'The Color Purple' Draws Diverse Crowd
The Great White Way is a bit more multihued these days. And it all begins with "The Color Purple."
Audiences for the Tony Award-nominated play, on view at the 1,718-seat Broadway Theatre, are evenly divided between blacks and whites — an anomaly in a business where four out of five customers are white.
This redefinition of the Broadway crowd comes as the musical, which boasts Oprah Winfrey as its biggest booster, collected 11 Tony nominations and announced plans for a national tour beginning in April 2007. Only "The Drowsy Chaperone," with 13 nominations, fared better heading into the race for theater's top prize on June 11.
"We felt strongly that we had a unique opportunity to do something Broadway rarely does: to bring African Americans to the theater," said Scott Sanders, the show's producer. "We knew if we told the story honestly and truthfully, we really had an opportunity to do that."
On a recent night at the theater, the audience filters inside: a mix of blacks and whites, kids in hoodies and older folks in suits and ties, kente cloth alongside leather jackets.

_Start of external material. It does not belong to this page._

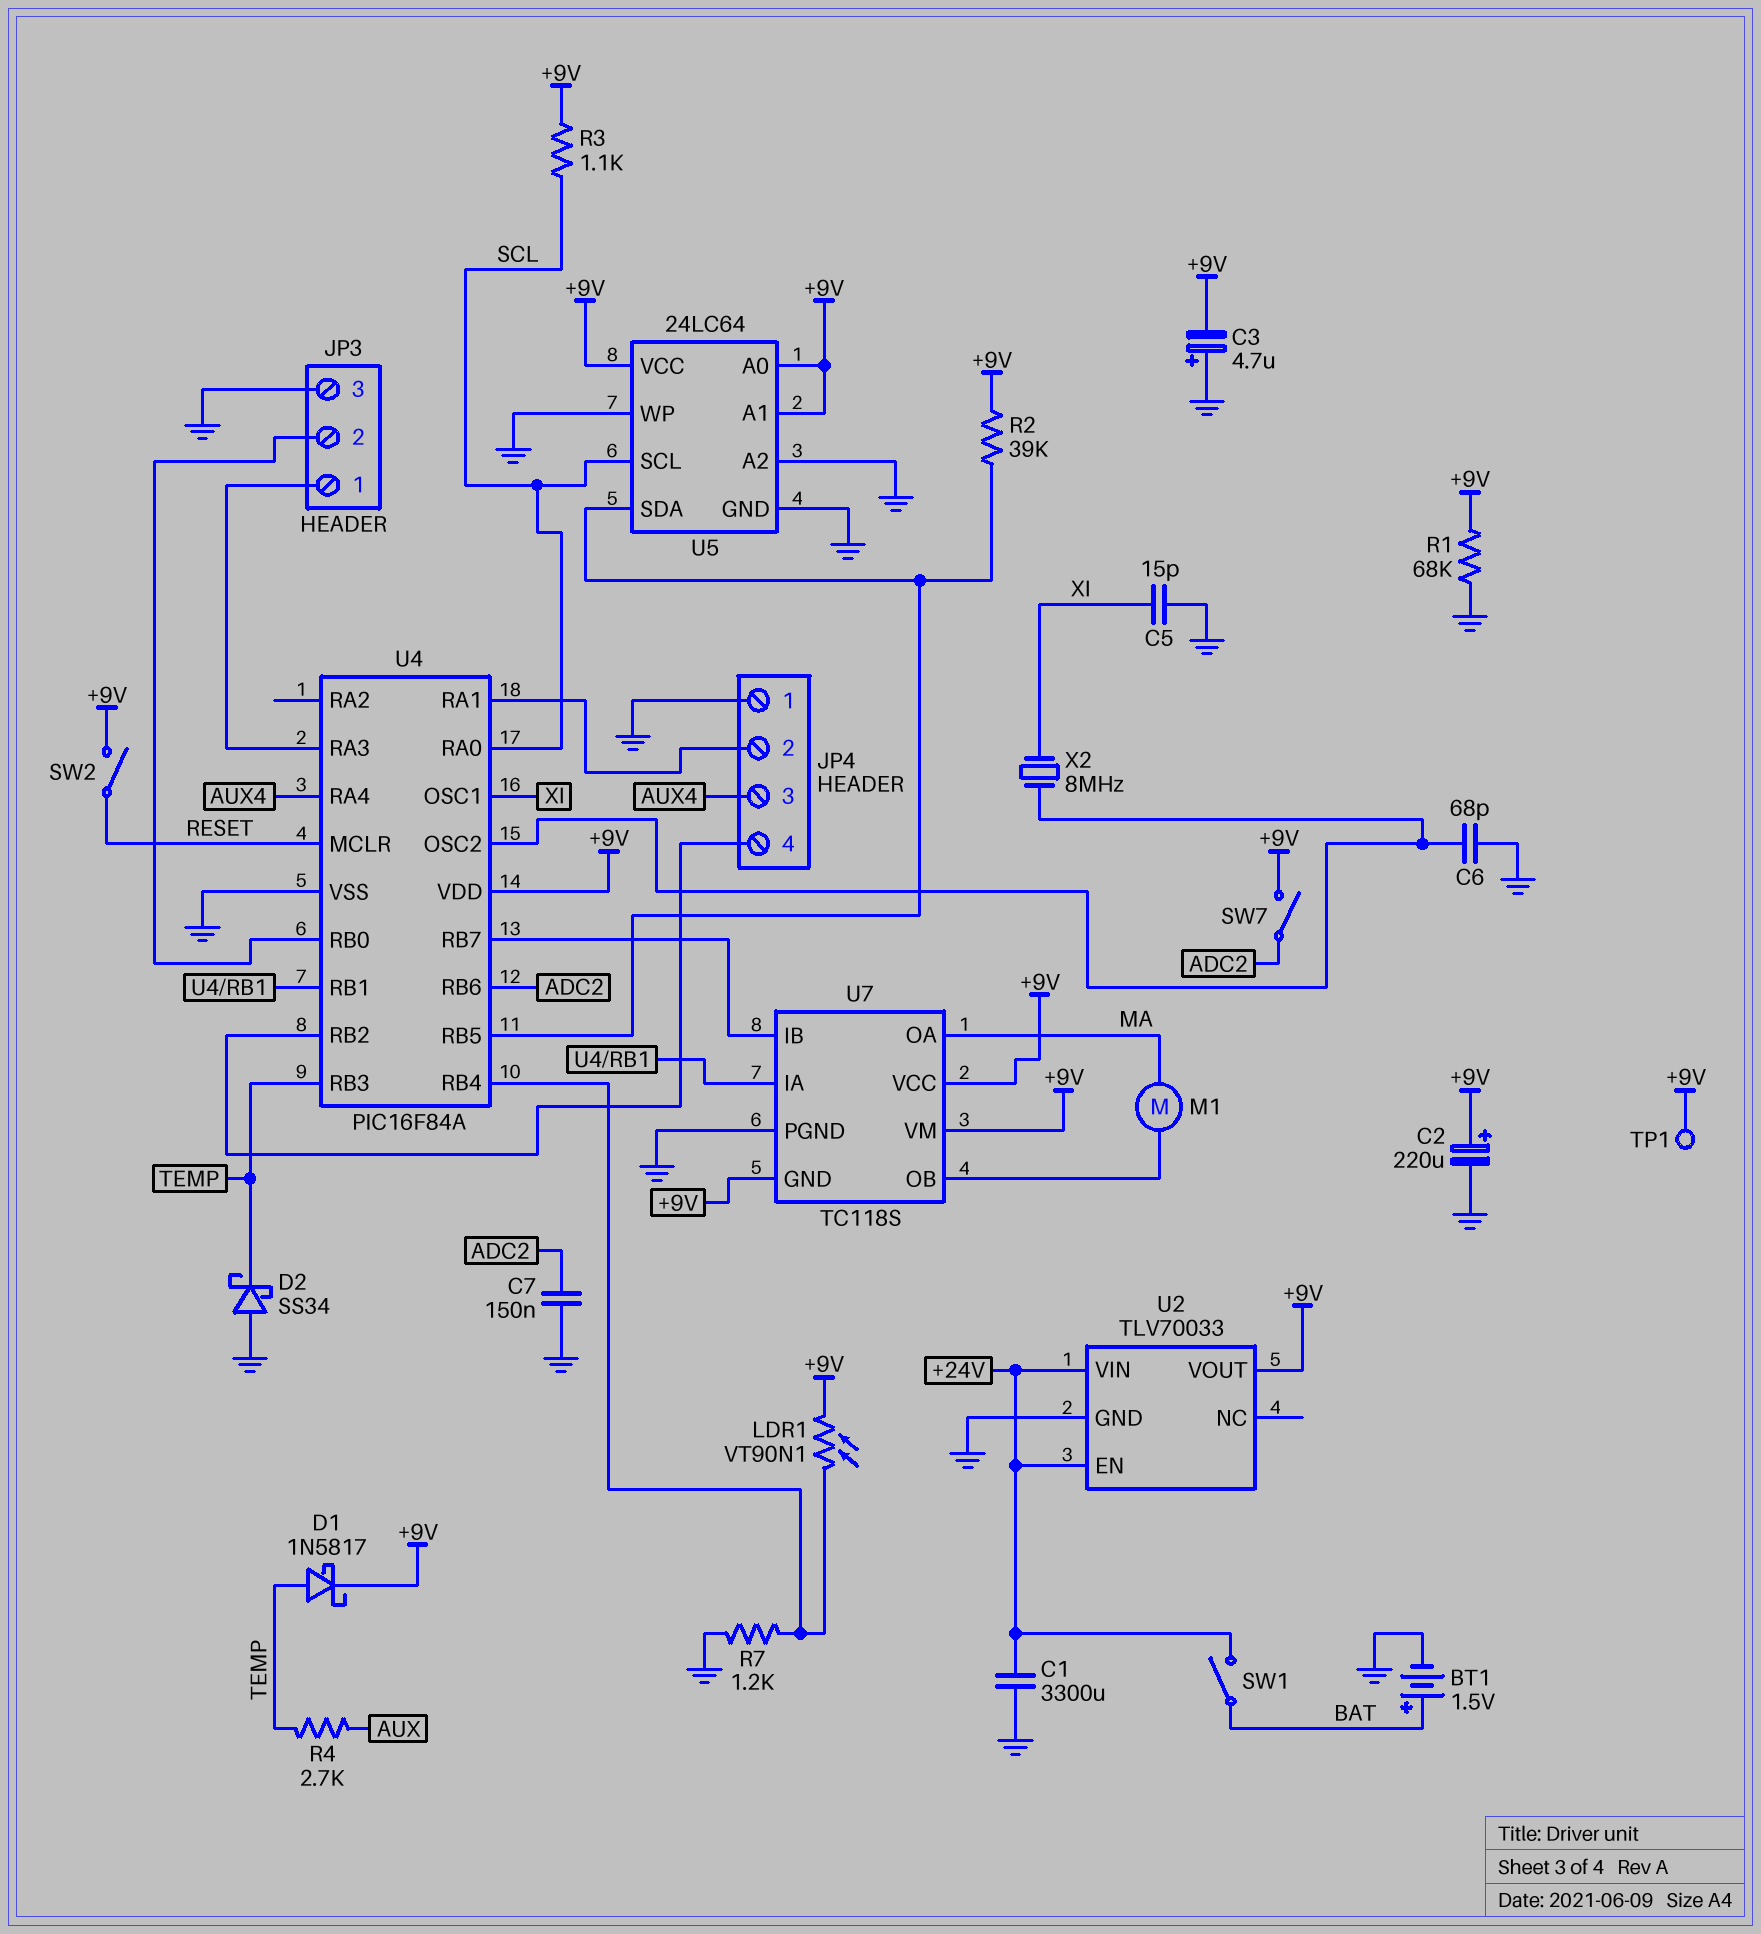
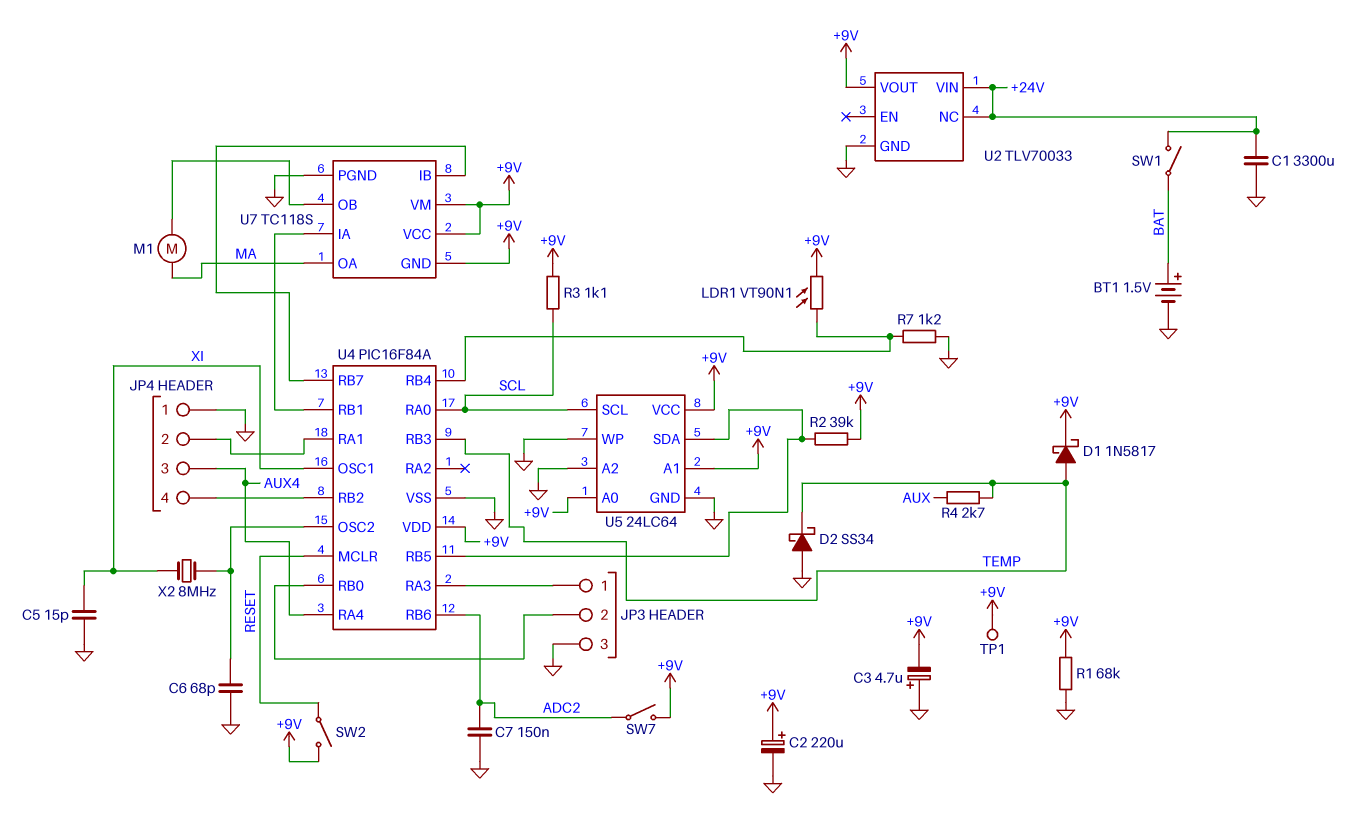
U2 pin EN: +24V -> none
U2 pin NC: none -> +24V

Four middle-aged black women settle into their row as a young man in an oversized football jersey with a "Puerto Rico" logo looks for his seat.
The crowd contradicts the statistics complied by the League of American Theatres and Producers, Inc., between June 2004 and June 2005. Of the 11.53 million tickets sold over those 12 months, only 3.8 percent were purchased by blacks. Latinos accounted for 5.7 percent.
Those numbers sound right outside the Gershwin Theater, where a largely white crowd gathers before the night's performance of "Wicked." One block away, at the theater named for playwright August Wilson, the same demographic heads inside to see "Jersey Boys."
Things are different at "The Color Purple."
"When we started to put together our marketing plan, we were hoping for African Americans to make up 10 or 15 percent of the audience," Sanders said. "The fact that we're drawing about 50 percent of the audience, a diversified audience of people who have not been to Broadway, that's really, really exciting."
Marcia Pendleton, whose Walk Tall Girl Productions deals in part with drawing more diverse crowds to the theater, said the success of "The Color Purple" in attracting more blacks owes to the plays of Wilson, along with earlier Broadway shows featuring Denzel Washington, Sean "Diddy" Combs and Savion Glover.
"None of what's happening on Broadway now is happening in a vacuum," she said.
Despite mixed reviews, "The Color Purple" has become a bit of the people's choice on Broadway. Intense word-of-mouth has fueled its success, along with the backing of Winfrey, who captured an Academy Award nomination for her role as Sofia in Steven Spielberg's film adaptation of Alice Walker's Pulitzer Prize-winning book.
"That was huge," said Pendleton of Winfrey's support. "She transcends everything."
Sanders is quick to credit Winfrey's role in getting the word out about a play that delves into incest, rape, child abuse and domestic violence in its tale of a rural Georgia girl's troubled but ultimately triumphant life.
Shortly before the show's December debut, Sanders received a call from Winfrey about the production. She quickly offered her help, and Sanders just as quickly laid out a scenario for Oprah's assistance.
"I told her, 'You get your viewers to read Faulkner and the classics. You can do the same thing for us,'" Sanders recalled. "If she could get people to come to the theater, it would be great for 'The Color Purple' and for Broadway.
"When she gave us the national exposure, it helped trigger the audiences."
Five months after its opening, "The Color Purple" was grossing more than $1 million a week, making it one of the top five shows on Broadway. The show's backers should recoup their $11 million investment in less than a year.
It wouldn't hurt financially if the musical picked up a few Tonys. The show is up for best musical, while its star, LaChanze, was nominated for best actress in a musical and Felicia P. Fields nominated for featured actress in a musical for her role of Sofia.
Jed Bernstein, head of the League of American Theatres and Producers, said that a growing black audience was a good sign for Broadway. While the 3.8 percent figure was low, it was an increase of 12 percent from the year before, he said.
"We're moving in the right direction," Bernstein said. "This at least suggests producers are more and more aware that in order to have successful productions, they have to appeal to as broad an audience as possible."